Au sujet des mesures de contrôle des importations, il saura ce sur quoi nous nous sommes entendus comme vision à long terme, et il saura quel genre de mesures de contrôle des importations sont les plus valables, une fois qu'il aura reçu ces conclusions. Vous pourriez avoir une norme de compensation dont vous accepteriez certains éléments aujourd'hui, mais elle pourrait ne pas être très utile dans le futur si nous ne sommes pas tous d'accord. Je pense que c'est la situation.
Mais n'oubliez pas que pour parvenir à ce genre de chose, il faut des lois. À moins que vous me disiez que des mesures législatives peuvent être adoptées en une semaine, nous devons régler les autres problèmes à long terme, et à court terme, nous devons achever le plan et commencer par là.
:
Je parlerai en premier, et peut-être Jacques voudra-t-il ajouter quelque chose.
C'est le dilemme dans cette affaire, parce qu'il y a quatre ministères distincts, sous quatre différents ministres. Il y a aussi des organismes qui sont touchés, etc.
Le Canada est un pays exportateur, je ne le nie pas. Et les exportations ont beaucoup de valeur. Dans notre cas particulier, nous avons démontré qu'en agriculture, avec un produit périssable, le système que nous avons, avec certaines mesures de contrôle des importations — nous contrôlons certaines importations, et faisons qu'elles sont prévisibles — fonctionne. Cela limite l'intervention du gouvernement, et cela limite la contribution financière des contribuables, etc.

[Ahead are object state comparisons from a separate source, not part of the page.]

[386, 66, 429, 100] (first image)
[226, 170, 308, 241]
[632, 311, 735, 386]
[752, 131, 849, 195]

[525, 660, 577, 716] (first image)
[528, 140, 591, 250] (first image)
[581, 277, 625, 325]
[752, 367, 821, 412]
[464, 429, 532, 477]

Le problème, c'est que nous avons un appareil bureaucratique qui ne compose pas nécessairement au quotidien avec le secteur agricole ou laitier. Quand les bureaucrates font affaire avec le commerce et les finances, mais pas avec l'agriculture, ils se retrouvent dans une situation de « Oh, qu'est-ce que c'est que cela? C'est tout à fait contraire à l'orientation générale et à la philosophie qu'a adoptée le pays, ou ce ministère ». Nous avons déjà essayé dans le passé, parce que nous avons vu cela arriver pendant trop d'années, mais ce n'est pas notre travail.

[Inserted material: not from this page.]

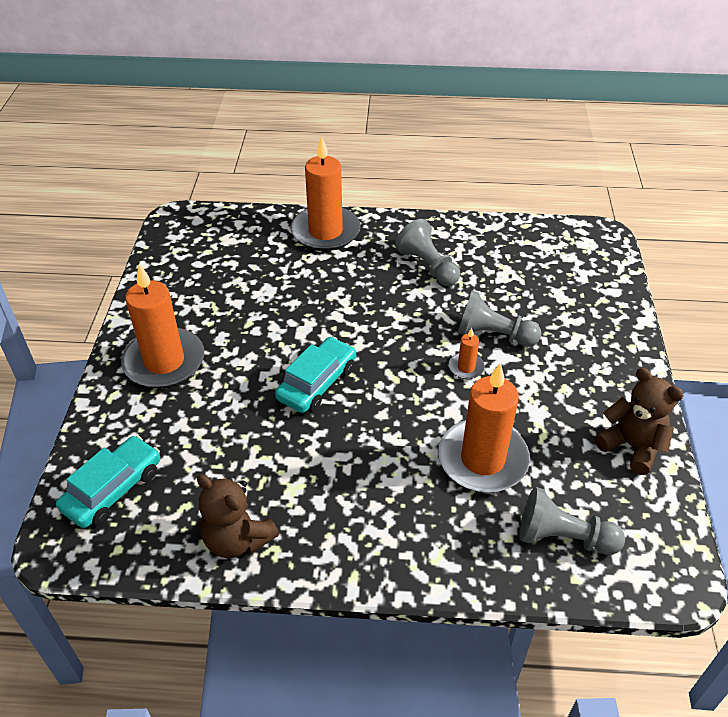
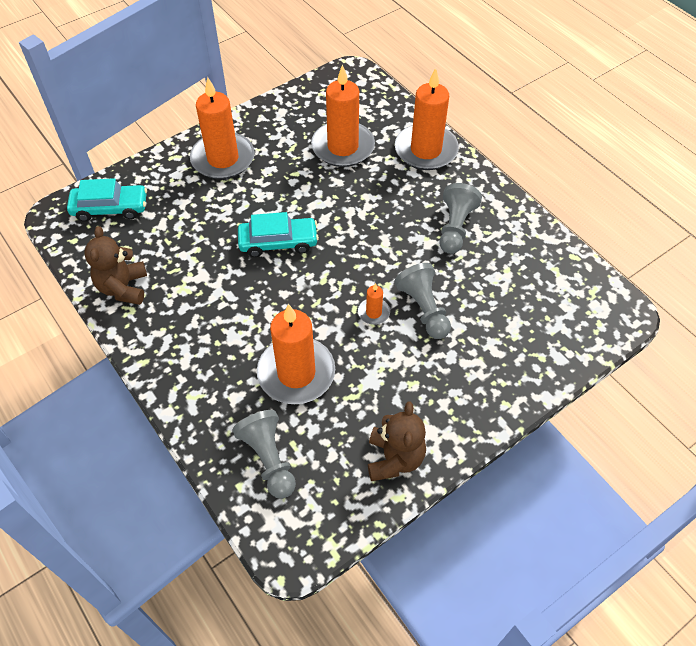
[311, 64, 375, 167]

Je pense que vous posez la bonne question. Le gouvernement doit émettre une directive et, sans jamais fléchir, forcer l'appareil bureaucratique à fournir des réponses — pas des réponses sans risque, parce qu'il n'y en aura pas, mais en six ans, cet appareil n'a proposé aucune solution au problème. Je pense que c'est une partie du problème.